Чугунные крылья - страница 9
Конкретно Сергей никому ничего не сообщал, оставлял сокровенными свои новые чувства. Лишь матери он пробовал отдалённо намекнуть на происходящее внутри себя. Парень упоминал то село, где мать впервые встретилась с отцом, спрашивал о деталях той встречи и главное – что говорил и делал отец. Елена Сергеевна вспоминала:
– Пришёл он к нам в дом молодых специалистов из армии, накаченный такой, улыбчивый. С ним ещё друзья армейские. Взял учебник, по которому я преподавала, увидел логарифмы, что-то сказал про них.
– То есть сказал про логарифмы, и этого оказалось достаточно? – вызнавал Сергей.
– Нет, потом ещё спрашивал: «Где Лена?», – когда я с огорода пришла и ноги отмывала от земли. Ну, ему перед тем ещё сказали про меня.
И что было интересно – Елена Сергеевна и не догадывалась, зачем сын всё это узнаёт. Даже когда он сказал, что его первой любовью был диснеевский персонаж по имени Гаечка и что в университете учится похожая на неё девушка – всё равно никакой догадки о причинах происходящего с ним. Не получались у Сергея намёки, ну и ладно.

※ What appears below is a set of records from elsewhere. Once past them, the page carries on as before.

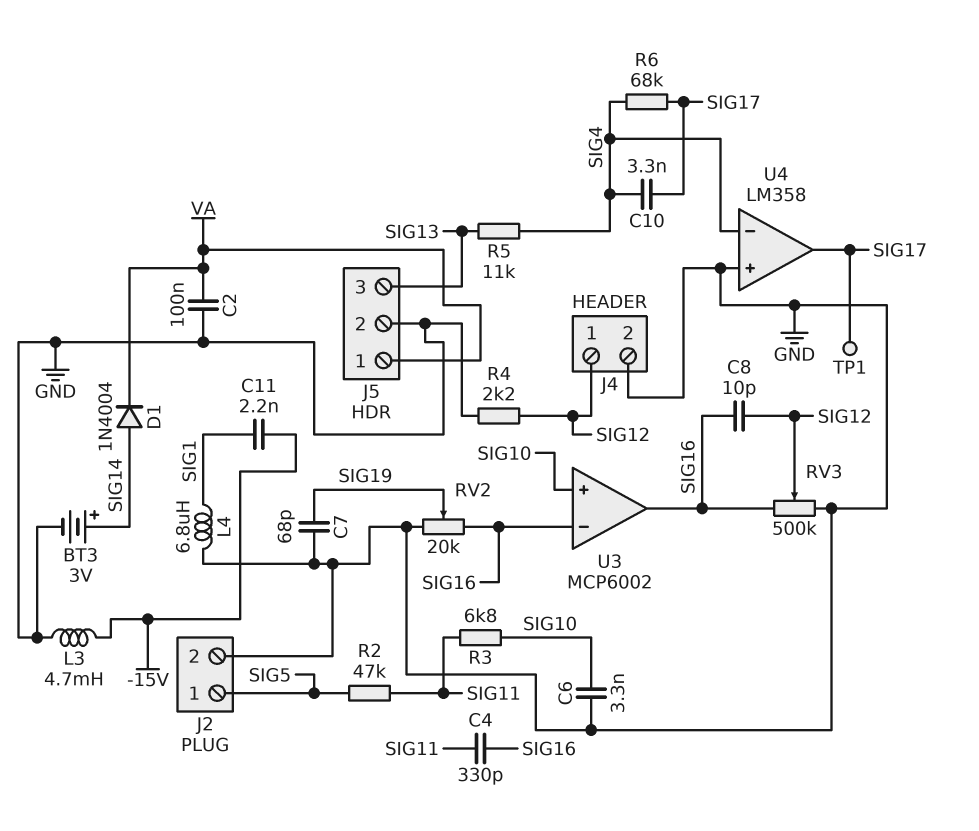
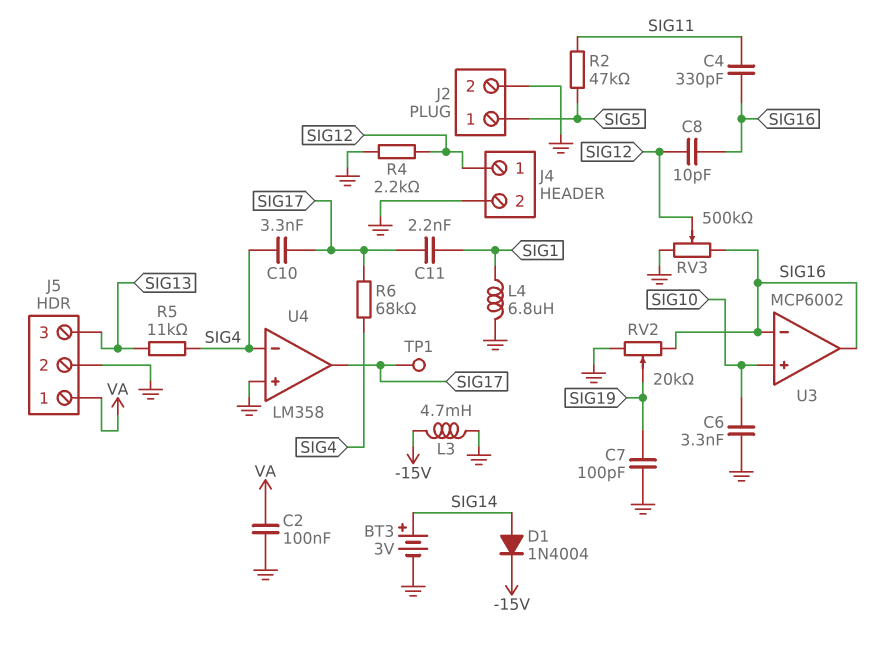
C7: 68pF (GND, SIG19) -> 100pF (GND, SIG19)
C11: 2.2nF (-15V, SIG1) -> 2.2nF (SIG1, SIG17)
D1: diode 1N4004 (A SIG14, K VA) -> diode 1N4004 (A SIG14, K -15V)
R3: 6.8k (SIG10, SIG11) -> none

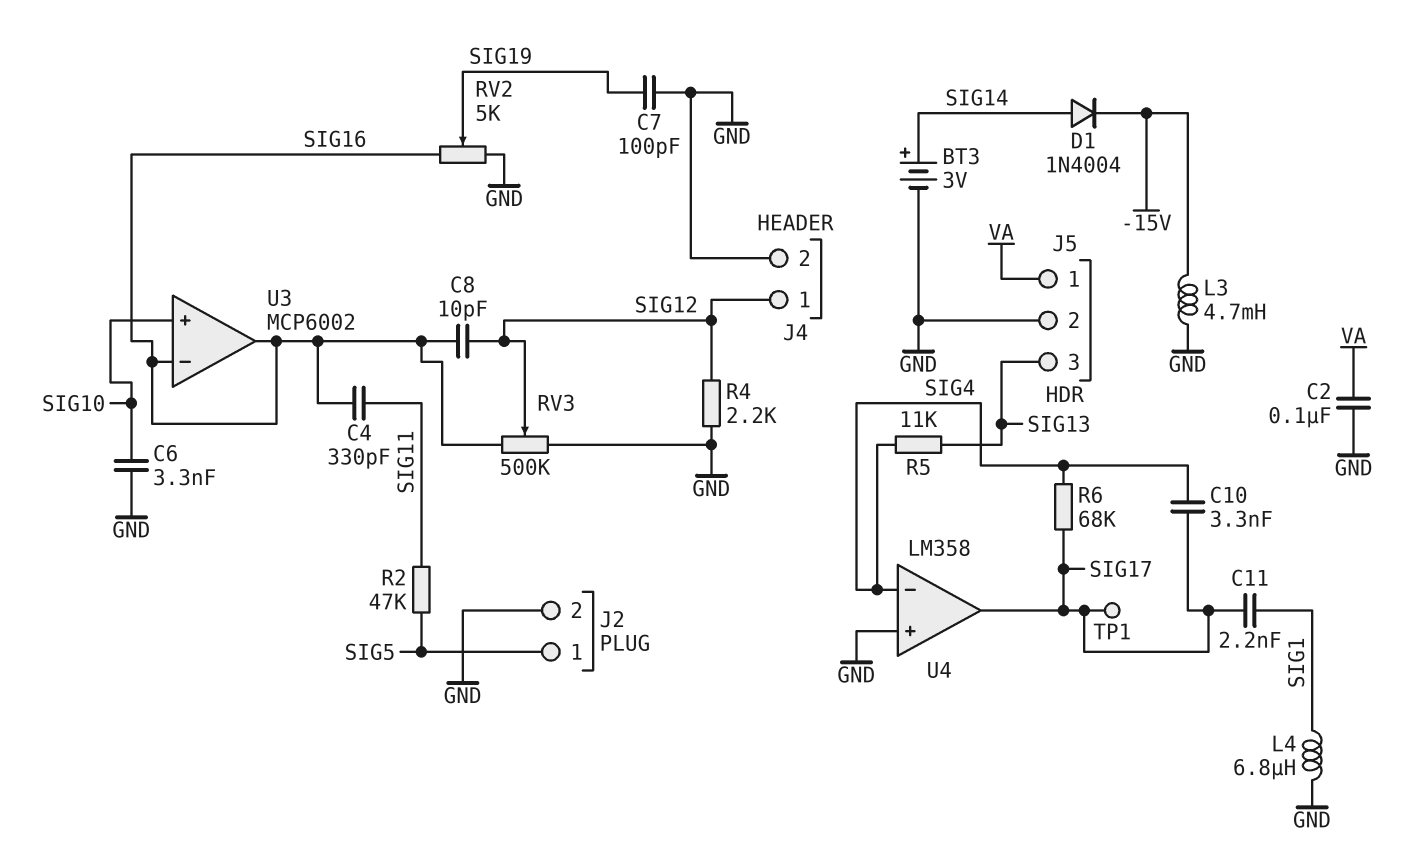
RV2: 20k (GND, SIG16, wiper SIG19) -> 5k (GND, SIG16, wiper SIG19)

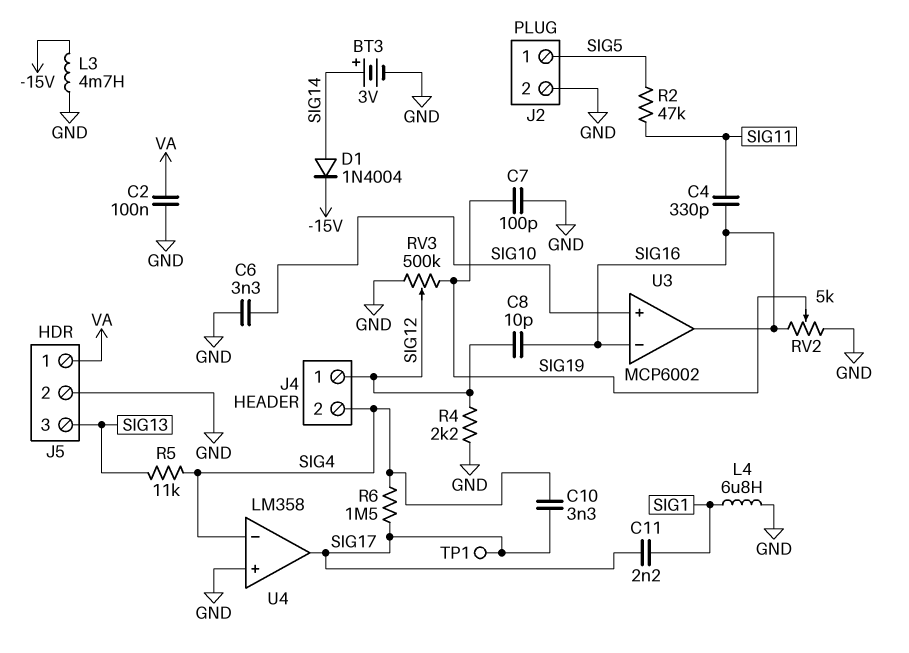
J4 pin 2: GND -> SIG4
R6: 68k (SIG4, SIG17) -> 1.5M (SIG4, SIG17)
RV3: 500k (GND, SIG16, wiper SIG12) -> 500k (GND, SIG19, wiper SIG12)

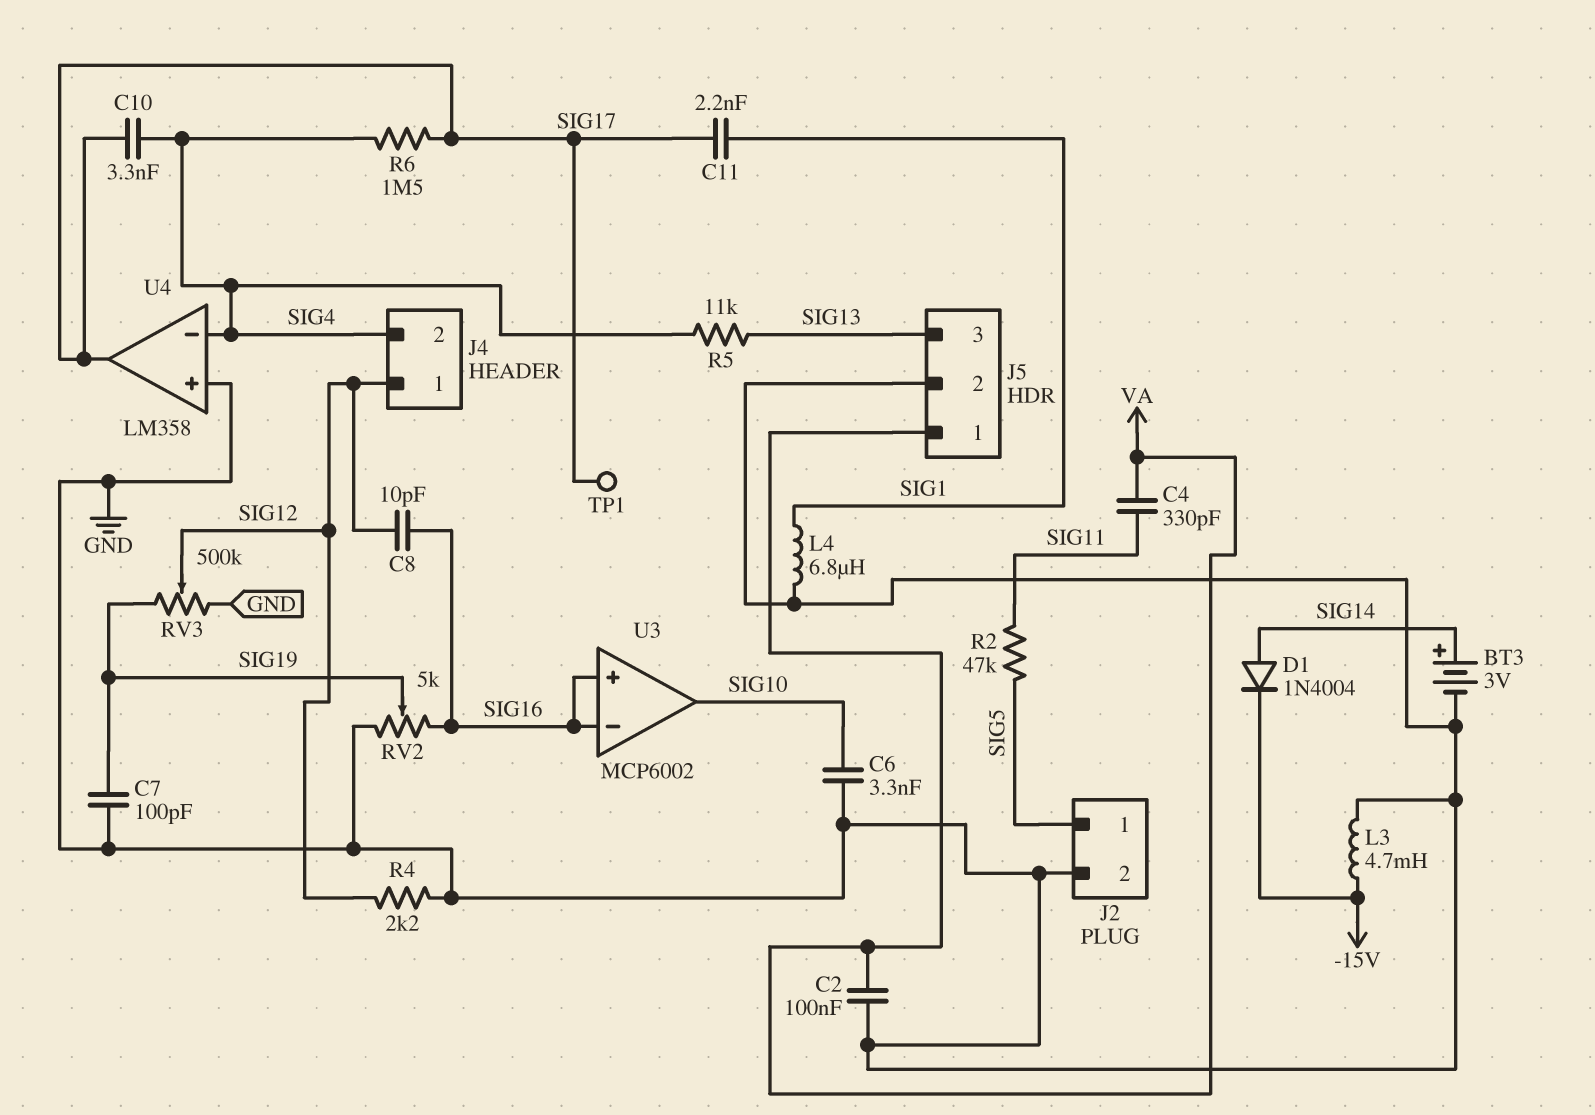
C4: 330pF (SIG11, SIG16) -> 330pF (SIG11, VA)
U3 pin in+: SIG10 -> SIG16
U3 pin out: SIG16 -> SIG10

Но с каждым последующим началом нового курса Сергей вдруг стал испытывать новый шок. Второго курса у него попросту не оказалось, ему пришлось «ускориться» из-за малочисленности группы философов. Правда, был вариант сменить специальность, чтобы нормально учиться на втором курсе, но Сергей что-то его не предпочёл. Смена специальности показалась ему излишним метанием. И даже если на втором курсе сохранялись поточные лекции с тем самым факультетом иностранных языков, где училась преобразившая Сергея девушка, Сергей всё равно подумал, что это не гарантия успеха. Сменой специальности он бы явил свою некую нетвёрдость, непостоянство. К тому же вариант смены специальности не выбрал больше никто, все выбрали ускорение. А как Сергея ободрили, сказав в деканате, что при его способностях ни у кого нет сомнений, что он потянет два курса за один год! Так выбор стал предрешён…
Студенту Капитонову было приятно слышать похвалы не сами по себе, а в соотнесении их с тем, что может услышать Белка. Ведь будет же приятно ей узнать при её собственном серьёзном отношении к учёбе, что ей заинтересовался не какой-нибудь, а столь серьёзный и умный молодой человек; не такой, который поступил, чтобы специально кого-то высматривать.
Новыми одногруппниками Капитонова на экстерне стали: один – фанатично настроенный верующий католик, второй – въедливый рационалист-формалист, фанатик логики и культуры мышления. И вот, когда к ним в группу добавился Сергей, рациофундаменталист, которого звали Рома Фокин, скорее решил использовать его в качестве некоей третьей силы, рефери, который рассудит их, заняв сторону либо Божественного Откровения, либо рационального постижения истины. В то же время, самого Сергея Рома стал проверять на предмет того, действительно ли он философ, «соответствует ли своему понятию». Это был для Ромы фундаментальный принцип оценки людей. Его заинтересовало то, что Сергей говорил в день знакомства про экзистенциализм, и после он стал настойчиво расспрашивать Сергея. Это происходило следующим образом: Фокин требовал у Капитонова объяснить, как он понимает то или иное высказывание, сделать ему доклад о Хайдеггере – не преподавателю по предмету, а именно ему. Словом, так требователен не был ни один преподаватель.
– Ну чего, Серёг, я тебя спрашивал, а ты мне не сказал.